I am not completely sure how I picked up a copy of this. I think maybe it was a giveaway from the author. I don’t think I agreed to review it. But as I was glancing through my books looking for something else, I found a copy of the PDF and I quickly read through it last week. I am one three-page paper short of finishing my certification as a spiritual director, so I am interested in how different people present the concept.
Most protestants are not real familiar with the concept. Generally, I say it is a form of discipleship. Loosely connected to the early desert fathers and how older monks led younger monks into the work of being contemplative once the monastic system was more established. Generally, most Catholic and Episcopal/Anglican priests are required to have a spiritual director. This is someone that helps pay attention to spiritual matters. Post-Vatican II, there arose a new emphasis on spiritual direction and more attention to spiritual direction for laypeople.
I was trained in spiritual direction through an Ignatian stream of spiritual direction. Ignatius wrote the Spiritual Exercises, which was designed originally as a 30-day retreat for people to grow closer to God, often as part of a process of discerning a vocation. I think the best simple definition that I have commonly heard is that spiritual direction is a regular relationship with someone that helps to serve as a second set of ears to hear God’s direction for your life.
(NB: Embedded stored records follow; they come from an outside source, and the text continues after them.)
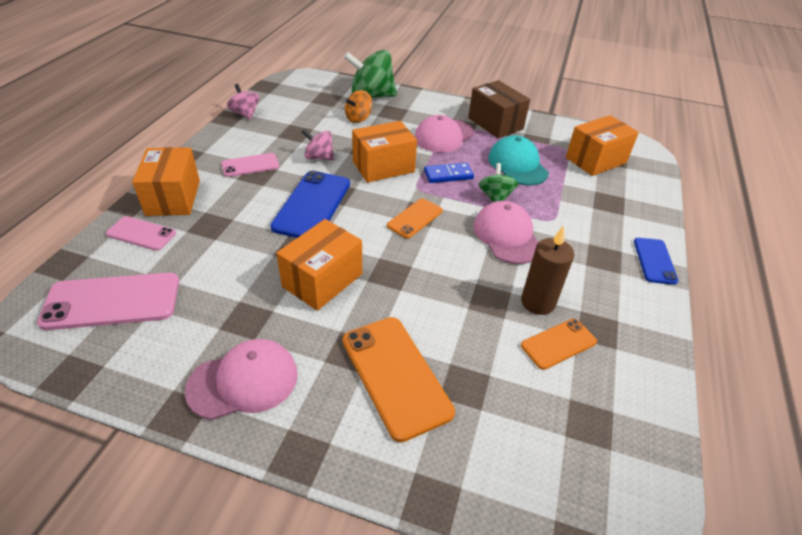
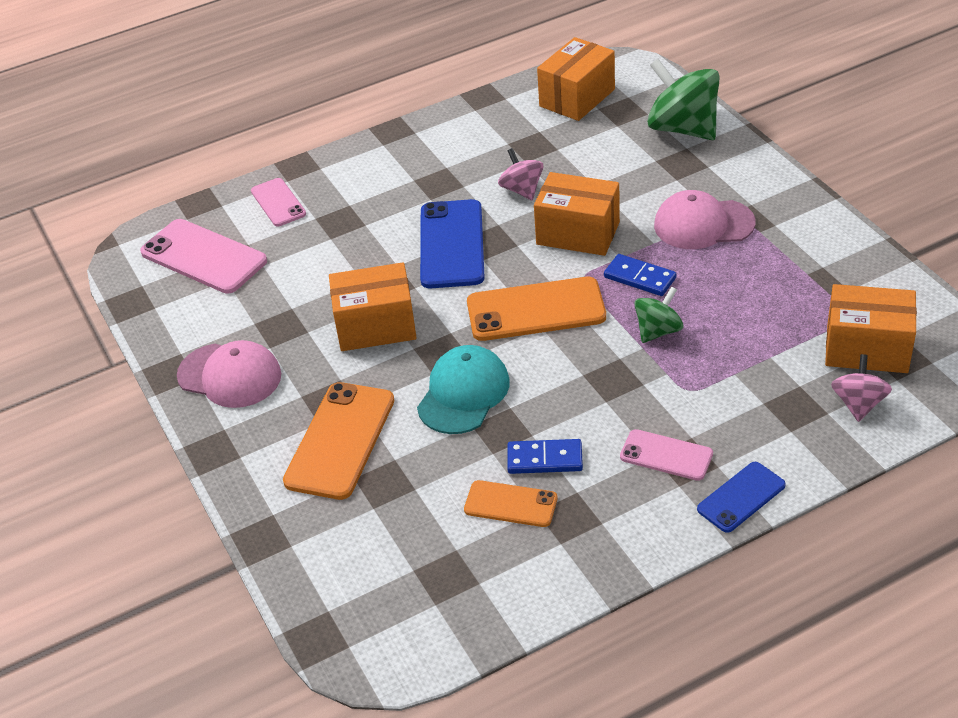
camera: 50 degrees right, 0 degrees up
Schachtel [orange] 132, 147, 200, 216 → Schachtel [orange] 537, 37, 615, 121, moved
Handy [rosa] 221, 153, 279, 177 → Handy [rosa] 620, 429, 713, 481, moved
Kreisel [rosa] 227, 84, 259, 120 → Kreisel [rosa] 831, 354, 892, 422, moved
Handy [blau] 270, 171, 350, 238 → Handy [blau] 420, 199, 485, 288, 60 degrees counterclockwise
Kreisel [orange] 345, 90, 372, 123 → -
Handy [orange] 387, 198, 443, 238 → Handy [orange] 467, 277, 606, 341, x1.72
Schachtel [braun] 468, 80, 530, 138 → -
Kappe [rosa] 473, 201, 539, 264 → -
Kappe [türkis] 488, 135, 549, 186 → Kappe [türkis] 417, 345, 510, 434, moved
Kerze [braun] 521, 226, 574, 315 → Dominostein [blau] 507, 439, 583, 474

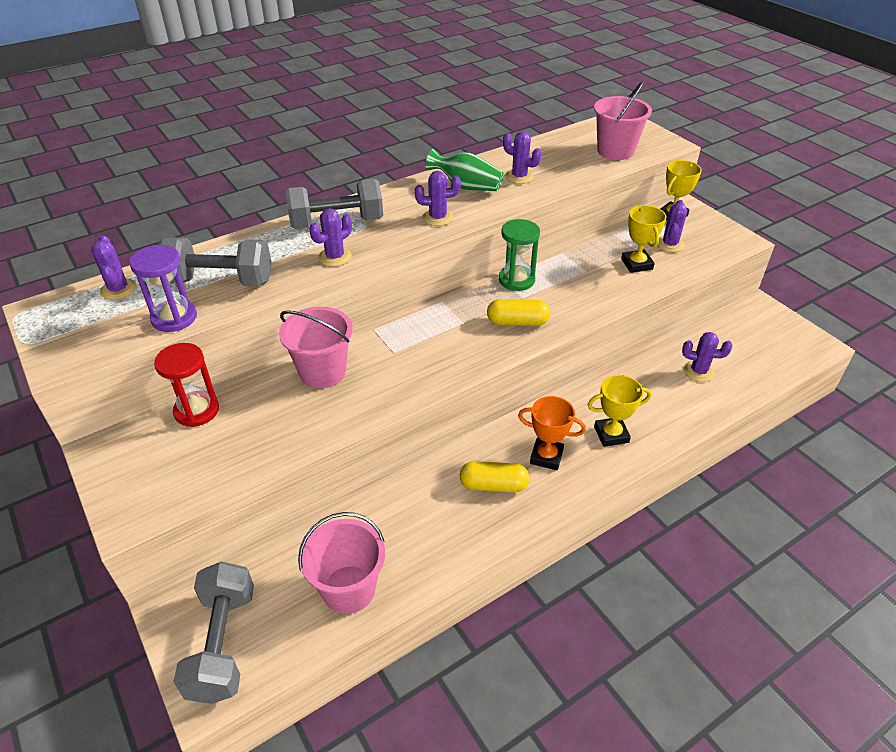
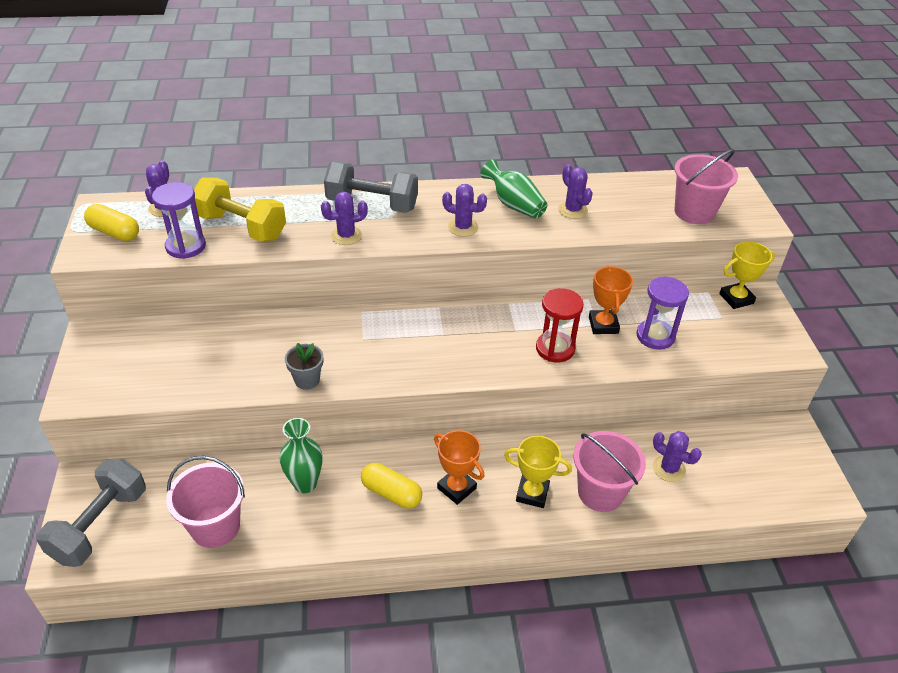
camera: 25 degrees right, 0 degrees up
Sanduhr [rot] 154, 343, 219, 427 → Sanduhr [rot] 536, 288, 584, 363, moved
Hantel [grau] 159, 237, 271, 286 → Hantel [gelb] 194, 177, 286, 242
Eimer [rosa] 279, 307, 353, 388 → Eimer [rosa] 574, 431, 646, 512, moved
Kapsel [gelb] 487, 299, 550, 326 → Kapsel [gelb] 84, 204, 139, 241, moved
Sanduhr [grün] 499, 219, 540, 291 → -
Pokal [gelb] 621, 205, 667, 273 → Sanduhr [lila] 636, 276, 689, 350
Kaktus [lila] 657, 200, 687, 252 → -
- → Vase [grün] 280, 418, 323, 493
- → Blumentopf [grau] 285, 343, 323, 390
- → Pokal [orange] 589, 266, 633, 334

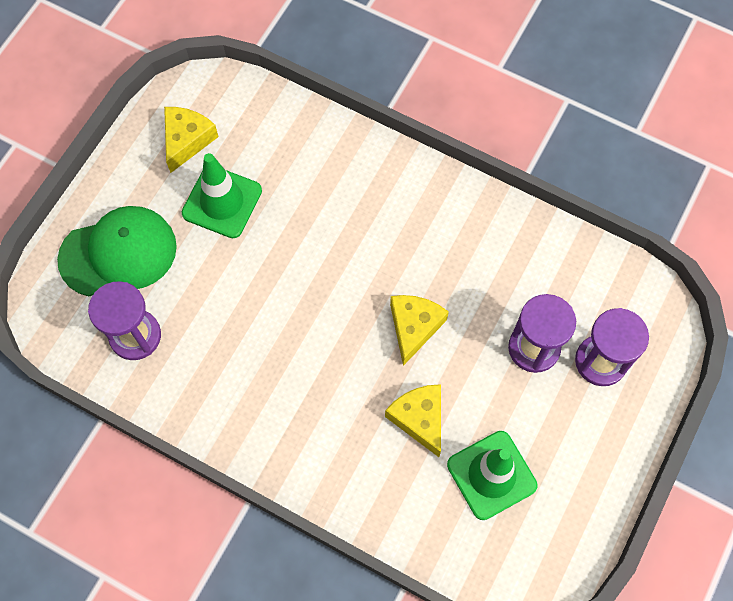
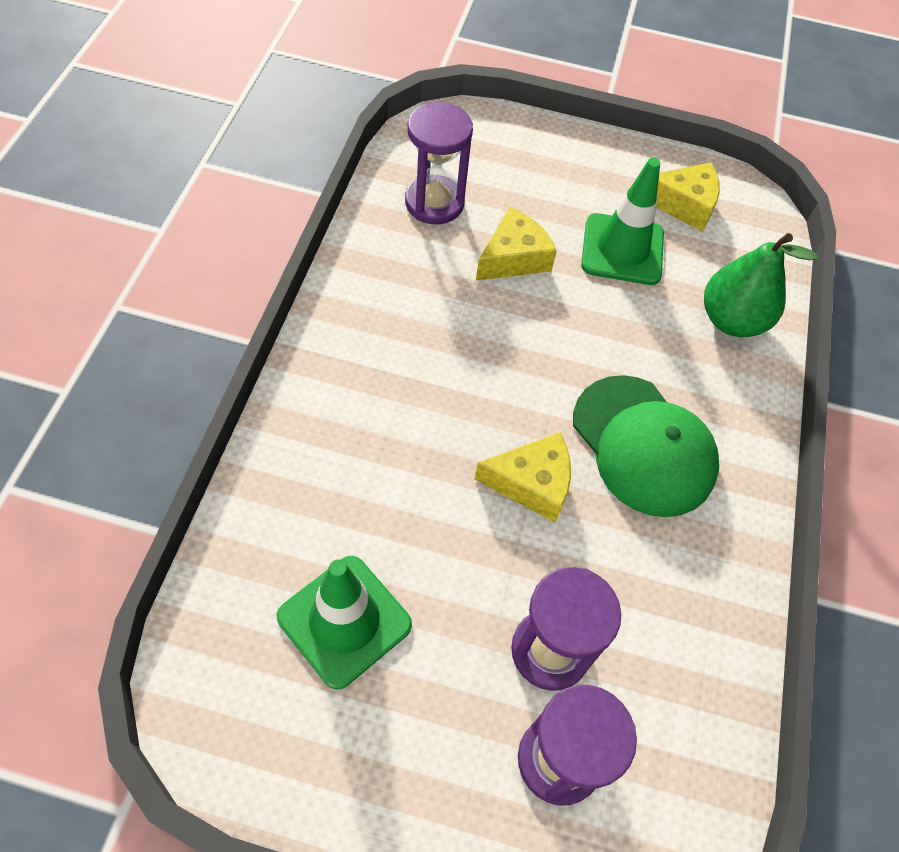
camera: 70 degrees right, 10 degrees down
Kappe [grün] 57, 206, 177, 296 → Kappe [grün] 573, 375, 719, 517, moved
Käse [gelb] 385, 384, 441, 457 → Käse [gelb] 476, 207, 557, 281, moved
- → Birne [grün] 704, 233, 818, 337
John Mabry is a United Church of Christ pastor and spiritual director. There are a number of streams of spiritual direction, some are more ‘directive’ than others. But most programs today lean towards a non-directive spiritual direction, which is how this orientation toward spiritual direction is designed. Mabry using the word ‘client’ instead of directee throughout the book because of his orientation toward non-directive spiritual direction. But I think the term, while more familiar, introduces a connection to psychology and social work. Mabry does clarify how it is different from psychology or social work, but that connection is one reason why I am resistant to the term client. I also think it is worth pointing out that while I call myself a spiritual director, as does Mabry, the work of spiritual direction is the work of God and the Holy Spirit. My work is listening, God’s work is direction and guidance.
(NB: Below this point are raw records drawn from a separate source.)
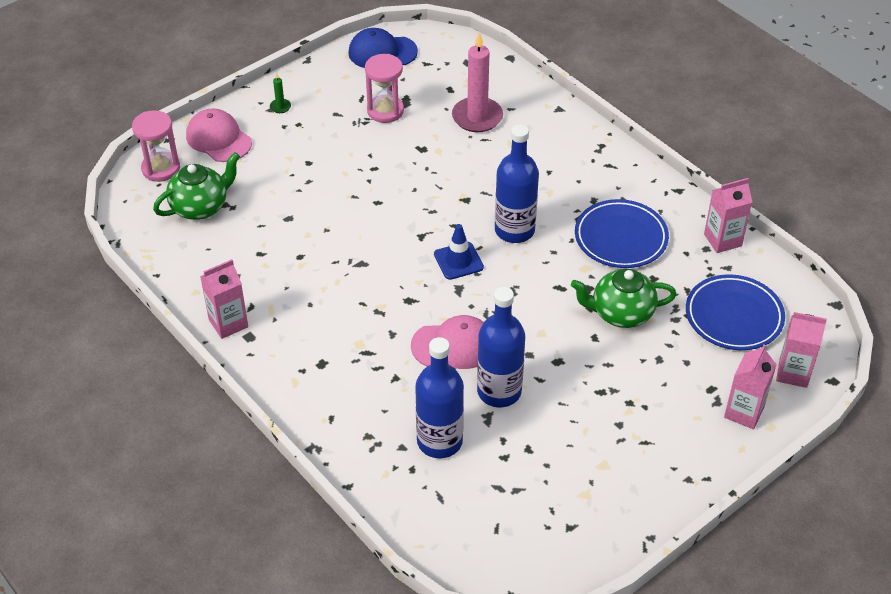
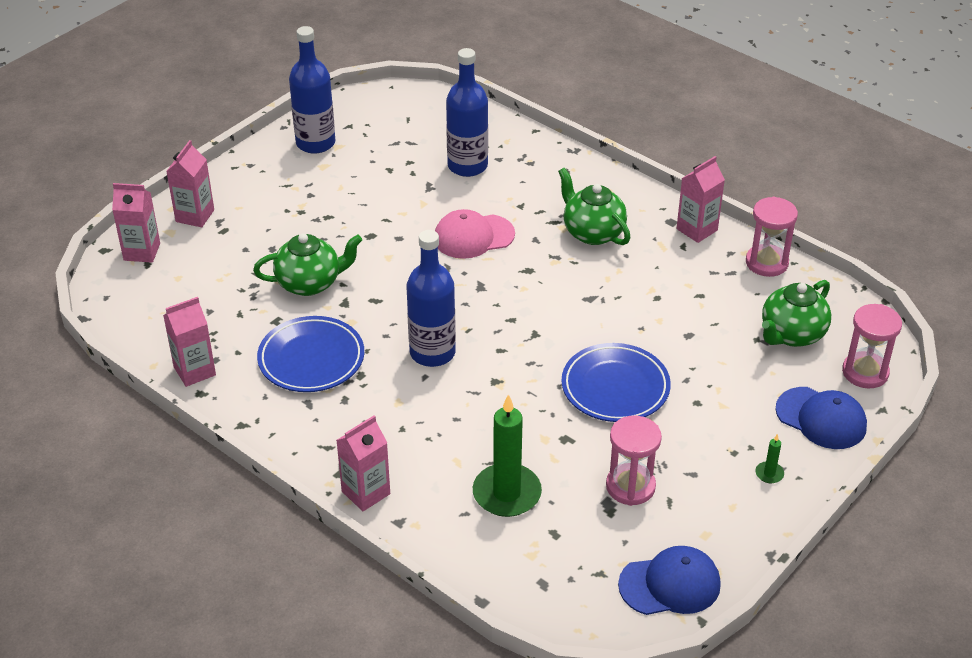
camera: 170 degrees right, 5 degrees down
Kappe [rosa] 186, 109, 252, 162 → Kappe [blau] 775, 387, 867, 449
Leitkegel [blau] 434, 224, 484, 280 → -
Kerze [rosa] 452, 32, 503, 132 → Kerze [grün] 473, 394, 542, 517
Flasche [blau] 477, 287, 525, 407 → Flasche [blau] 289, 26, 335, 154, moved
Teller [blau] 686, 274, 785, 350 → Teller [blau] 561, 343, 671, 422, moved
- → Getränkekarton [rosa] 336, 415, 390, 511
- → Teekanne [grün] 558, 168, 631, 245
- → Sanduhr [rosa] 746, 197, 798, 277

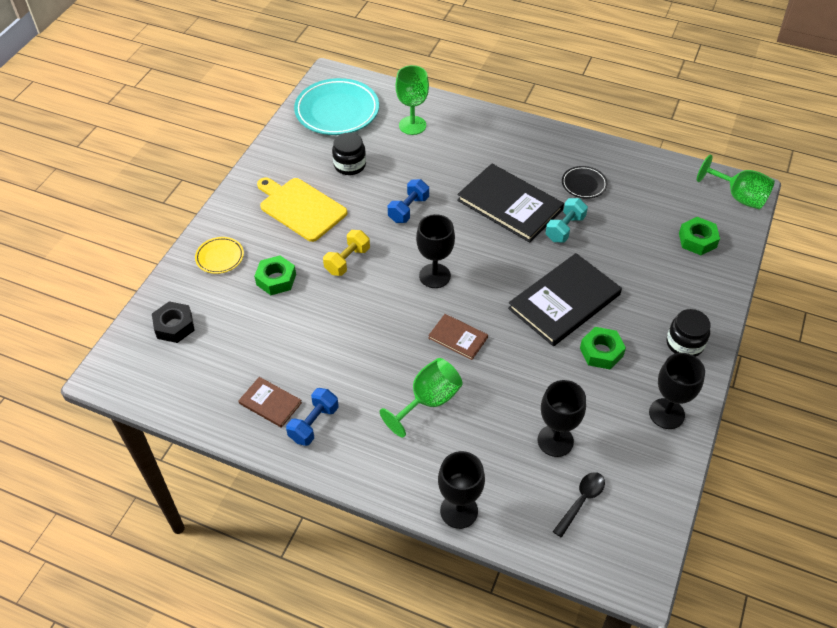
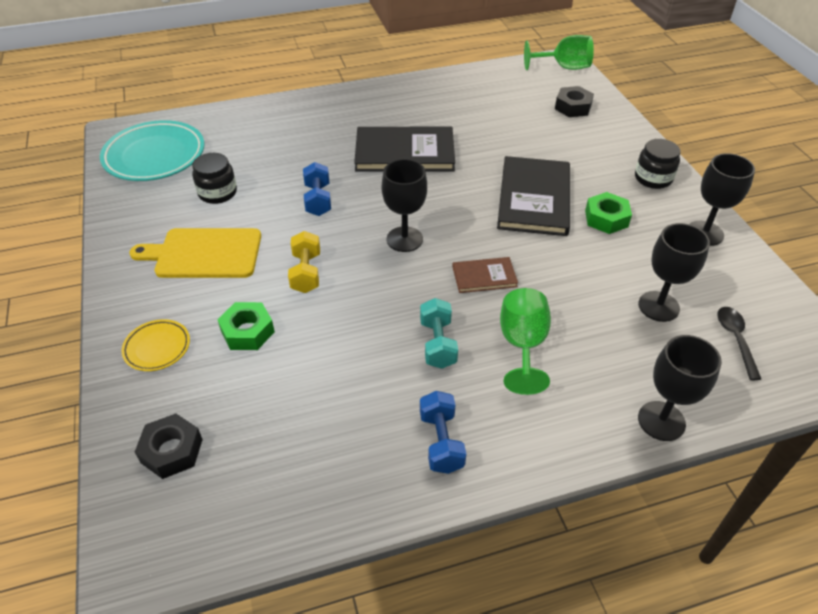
camera: 40 degrees left, 5 degrees down
Buch [braun] 238, 377, 302, 428 → -
Kelch [grün] 395, 65, 429, 135 → -
Hantel [türkis] 546, 198, 588, 242 → Hantel [türkis] 420, 298, 458, 369, moved
Teller [schwarz] 562, 166, 607, 199 → -
Sechskantmutter [grün] 679, 217, 720, 255 → Sechskantmutter [schwarz] 555, 86, 594, 117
Overall I think this is a very helpful introduction. It is brief. I read it in less than 2 hours. The audiobook is only 3 hours. In some ways, I think it may be too long for many that want to explore the idea more casually. But there is room for a 1 page, a 10 page, and a 100-page introduction to spiritual direction. I haven’t found a 1 and 10-page version I really like yet, but there are advantages to each type. I do wish this were a bit cheaper. Right now it is $10 for either the kindle or audiobook version, which is a bit high for 100 pages. I would recommend it a lot more if it were $4-5 range.